- Work task -
Please print exactly the lines running from the one that contains "line: (286, 355)" to the end of the data, with both lines included.

Graphic revision entries:
------------------------------------------------
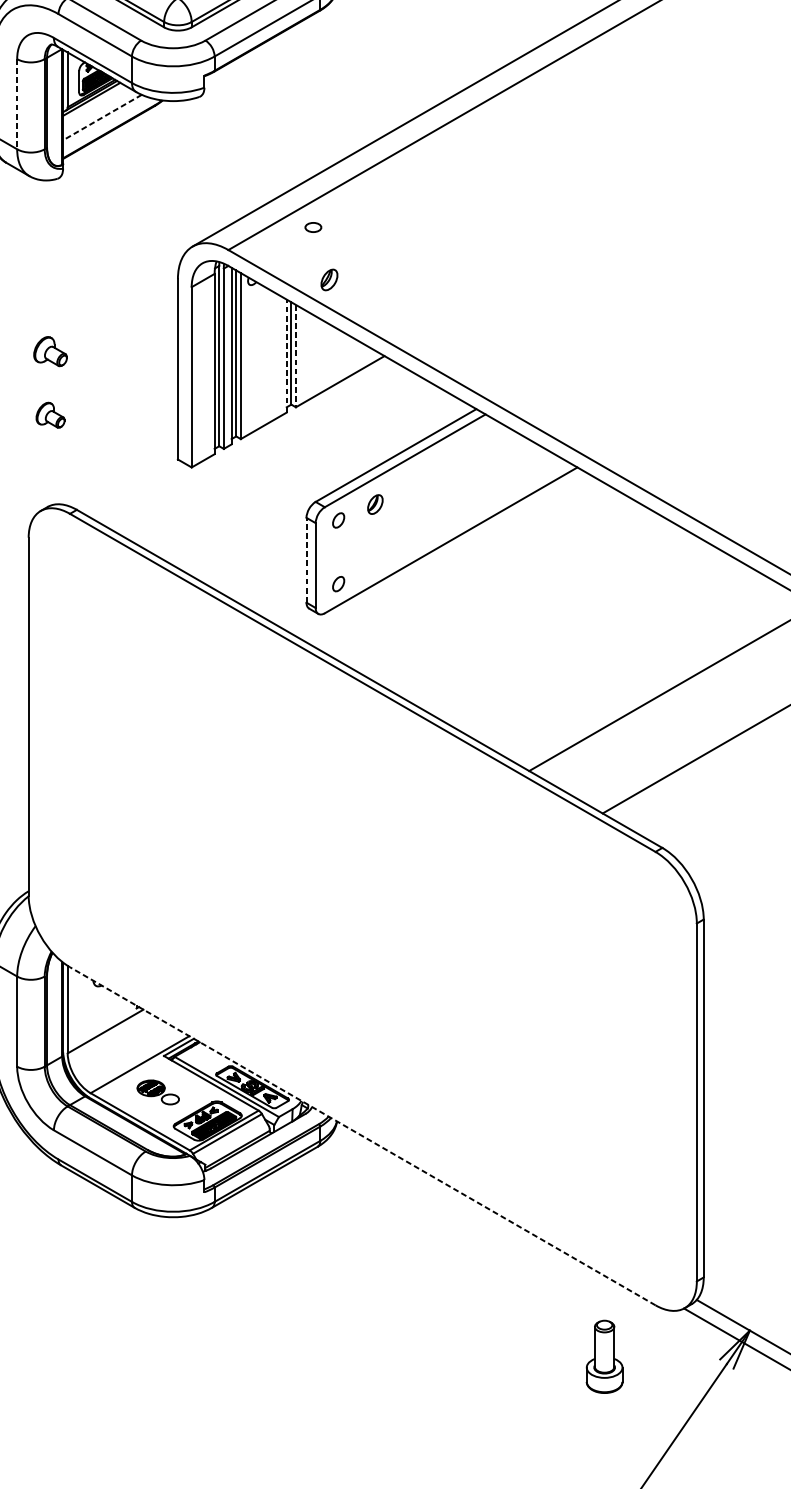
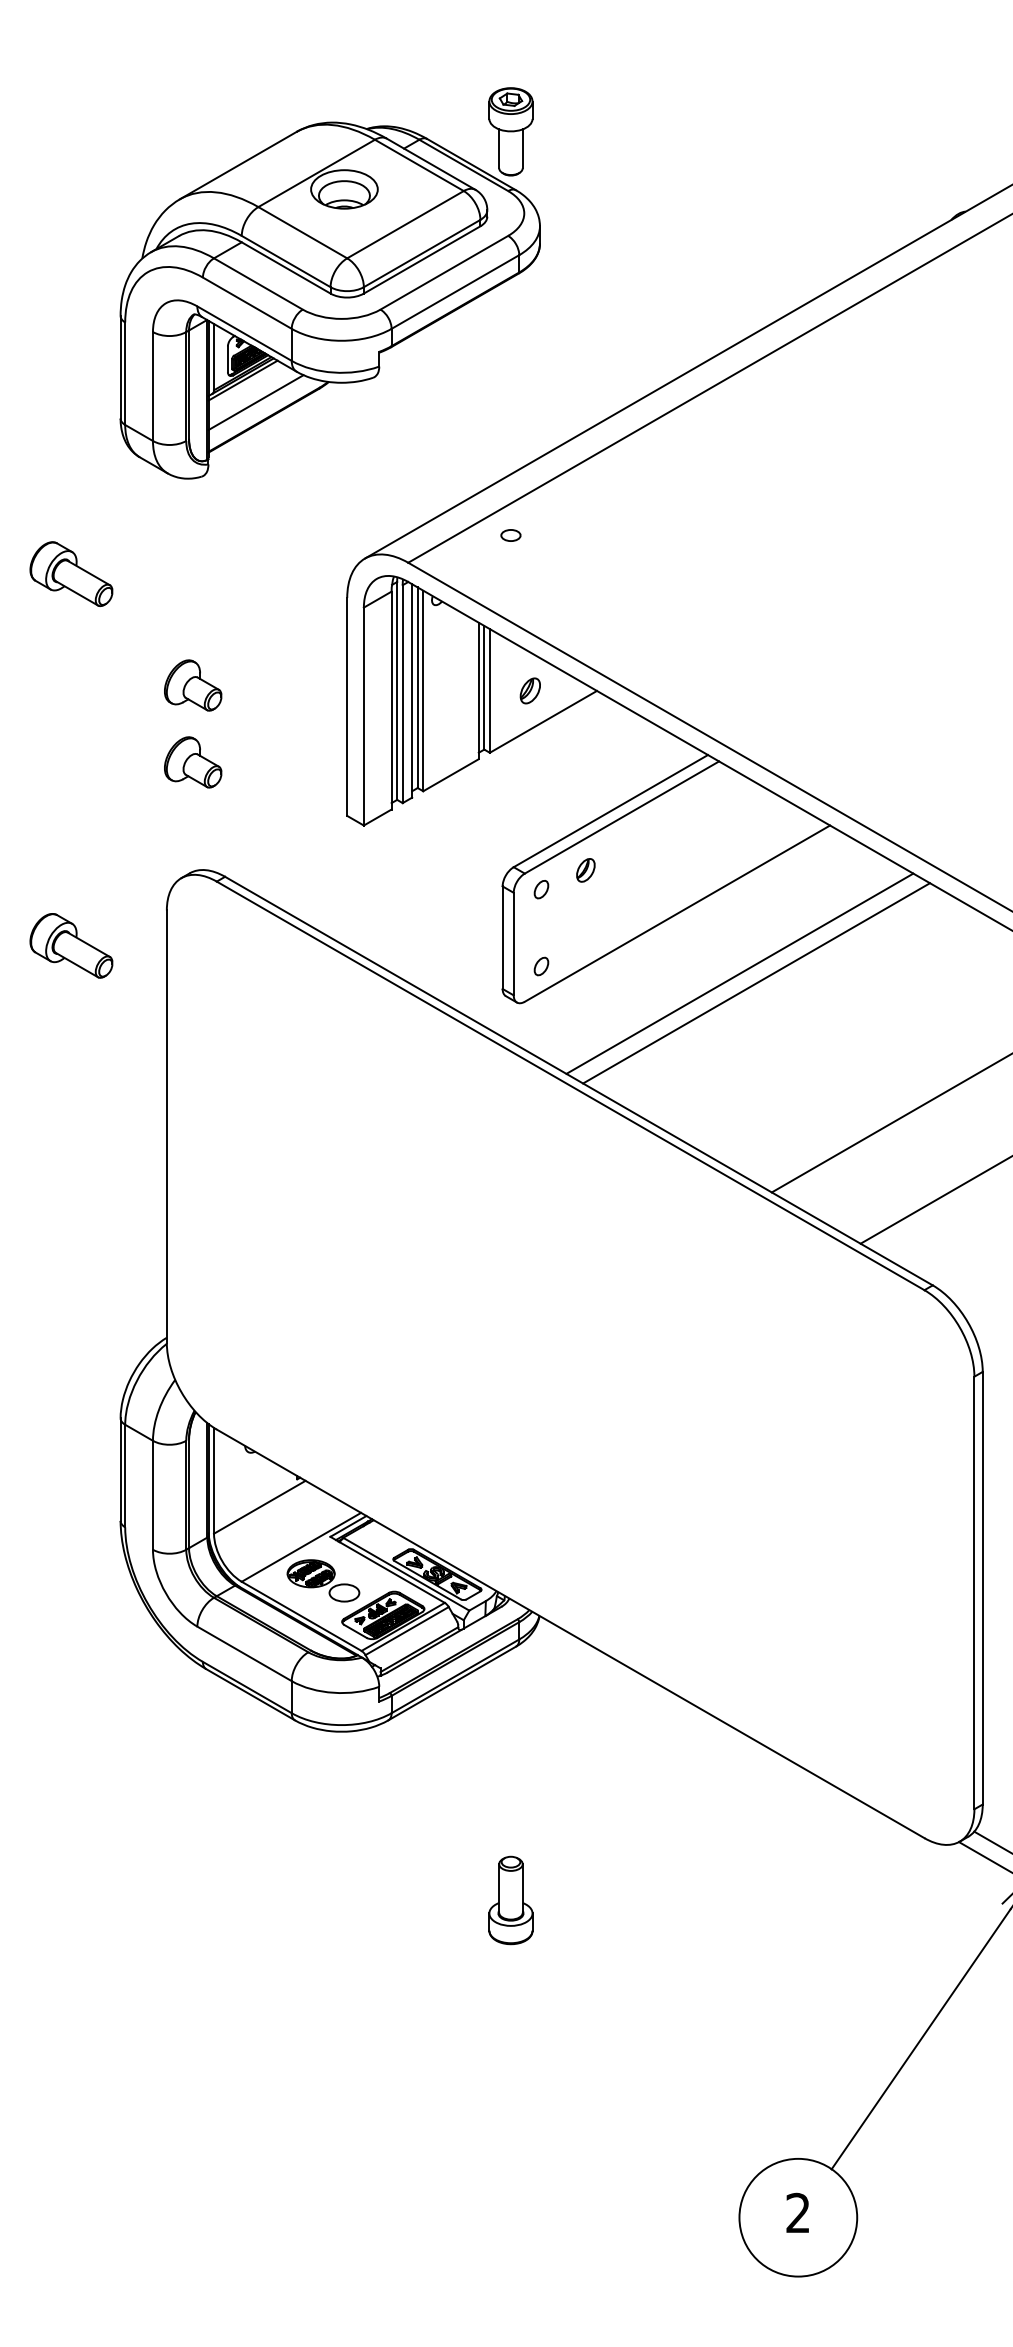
line: (16, 105) -> (152, 387), dashed -> solid
line: (102, 117) -> (256, 402), dashed -> solid
part: (328, 279) -> (529, 690), moved
part: (50, 351) -> (193, 685), size x1.43
line: (286, 355) -> (478, 690), dashed -> solid
line: (295, 355) -> (489, 690), dashed -> solid
part: (50, 415) -> (193, 762), size x1.67
line: (306, 560) -> (502, 937), dashed -> solid
line: (502, 589) -> (739, 973), added
line: (516, 598) -> (756, 983), added
part: (158, 1092) -> (323, 1580), size x1.43
line: (362, 1135) -> (570, 1633), dashed -> solid
part: (604, 1356) -> (510, 1900), moved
------------------------------------------------
- Task solution -
line: (286, 355) -> (478, 690), dashed -> solid
line: (295, 355) -> (489, 690), dashed -> solid
part: (50, 415) -> (193, 762), size x1.67
line: (306, 560) -> (502, 937), dashed -> solid
line: (502, 589) -> (739, 973), added
line: (516, 598) -> (756, 983), added
part: (158, 1092) -> (323, 1580), size x1.43
line: (362, 1135) -> (570, 1633), dashed -> solid
part: (604, 1356) -> (510, 1900), moved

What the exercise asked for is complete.